申し訳ないが、むこうのチームの牡丹さんは最後まで走り抜けるかすら疑わしい。
「言いたいことはわかりました、しかし勝負はやってみなければわかりません
もしかしたら葵坂さんが転んで怪我したり、思っていた以上ヒバリさん達が早く走るかもしれない、それも『運』なんです。 それにあなたは幸運になって体育クラスに行くのでしょう?」
「そ、それは・・」
確かに、俺は入学初日にそれを目標にしている、ここで最下位になれば一層遠のくかもしれない。
それに先生の言う通りで絶対に勝てるとは限らないのも事実だ。
3人に目を向けて様子を伺うとはなこさんと牡丹さんはよく分かっていないようだったがヒバリさんは緊張した面持ちでこちらを見ている。
勝手も負けても恨みってなしではないが少なくとも手加減して負けるわけにもいかない。
はなこさんとヒバリさんと牡丹さんには申し訳ないが、目標のためにも最下位だけは絶対に避けなければならない。
「分かりました、すいません時間を取らせて」
「いえ、今のは少しかっこよかったですよ、そのマスクがなければですが」
褒められたと思ったら直後にけなされる。
忘れかけていた今の自分の姿を思い出し少し悲しくなった。
「では早速始めましょう」
その後、全員で一列に並んでスタートを待つ。
「よーい、スタート!」
全速力で走り一気に最高速まであげて1番に躍り出る。
その勢いのままジャンプしパンを咥えてゴールに向かう。
ちなみに、アンパンだった、おいしい、できればこしあんの方が良かったけど。
「ちなみにひとつだけわさび入りのパンが混ざってるよ」
先生の声が聞こえたと同時に後方から人が倒れる音が聞こえたがそれが一体誰が倒れたのか振り返るまでもなかった。

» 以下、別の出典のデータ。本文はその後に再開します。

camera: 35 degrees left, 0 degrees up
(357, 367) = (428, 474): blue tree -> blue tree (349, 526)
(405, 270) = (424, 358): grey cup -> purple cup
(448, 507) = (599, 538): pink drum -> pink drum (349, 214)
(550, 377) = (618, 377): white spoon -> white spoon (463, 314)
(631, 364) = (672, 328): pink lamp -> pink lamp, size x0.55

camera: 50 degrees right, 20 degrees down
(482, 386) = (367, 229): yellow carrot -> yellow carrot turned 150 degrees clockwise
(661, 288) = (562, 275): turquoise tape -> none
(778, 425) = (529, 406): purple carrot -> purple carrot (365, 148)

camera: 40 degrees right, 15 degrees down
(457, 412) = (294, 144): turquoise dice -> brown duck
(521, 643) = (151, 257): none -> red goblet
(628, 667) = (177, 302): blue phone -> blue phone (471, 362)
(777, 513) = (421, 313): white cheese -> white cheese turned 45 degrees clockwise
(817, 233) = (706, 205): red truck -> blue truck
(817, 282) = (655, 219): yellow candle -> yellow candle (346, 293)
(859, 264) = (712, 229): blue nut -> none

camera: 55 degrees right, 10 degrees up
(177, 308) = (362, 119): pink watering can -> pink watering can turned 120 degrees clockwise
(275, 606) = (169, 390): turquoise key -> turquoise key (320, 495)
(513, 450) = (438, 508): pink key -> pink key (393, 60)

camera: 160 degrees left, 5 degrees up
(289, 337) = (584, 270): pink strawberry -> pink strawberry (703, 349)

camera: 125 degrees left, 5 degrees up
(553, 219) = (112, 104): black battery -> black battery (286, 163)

俺はそのまま1位でゴールし2位は江古田さん、3位はヒバリさん、4位は萩生さんとなり俺たちのチームに1点が入りひとまずリードを得た。
ちなみに、牡丹さんはパンを咥えたさいに歯が砕けたために、はなこさんと牡丹さんの2人は棄権となった。
「2つ目のゲームはチョコスティックゲーム!」
チモシーの説明によると制限時間内にチョコスティックを両端から食べ始め最終的により短くした方の勝ちらしく、また折れたらその時点で負けで、用意されたスティックのうち短い方と長い方の2つがあるようだ。
あ、これワン◯ン物語で見たことあるな、あれはスパゲッティだったけど。
ヒバリさんと萩生さんが引き、俺たちは長い方を引いた。
早速、ヒバリさんとはなこさんが始めようとしているが、ヒバリさんが躊躇っているのでなかなか始まらない。
「じゃあここは私と響でやるから」
「あ、うん、よろしく」
ここは男の俺とやるよりも同性で友人同士の2人の方でやる方が成功率が高いのは考えるまでもないだろうし、特に反対しない。
まあ、それ以前に俺がやると悲惨なこと(主に女性側にとって)が起きかねないこともあるのだが。
江古田さんは萩生さんが持っているスティックを持って咥えてそのまま萩生さんの口元に近づける。
「れ、蓮」
「集中して」
江古田さんは萩生さんを抱き寄せスティックを咥えさせるとそのままゆっくりと食べて進んでいく。
会ってまだ数時間だが知り合いの女の子がゲームとはいえ口を近づけていく光景に思わず見入ってしまう・・
パキッ
だが、途中でスティックが真っ二つに折れてしまった。
「ごめん、勢いつけすぎて折れた」
萩生さんはそのまま両手をついて嗚咽するように声をあげて嘆く。
「うああああっ、れ、蓮の、蓮の馬鹿あ、うあああっ」
「どした?」
「た、多分勝負に負けたからだよ、きっと」
絶対違うと思うが正直に江古田さんに伝えるわけにもいかないのでとっさにそうごまかしておく。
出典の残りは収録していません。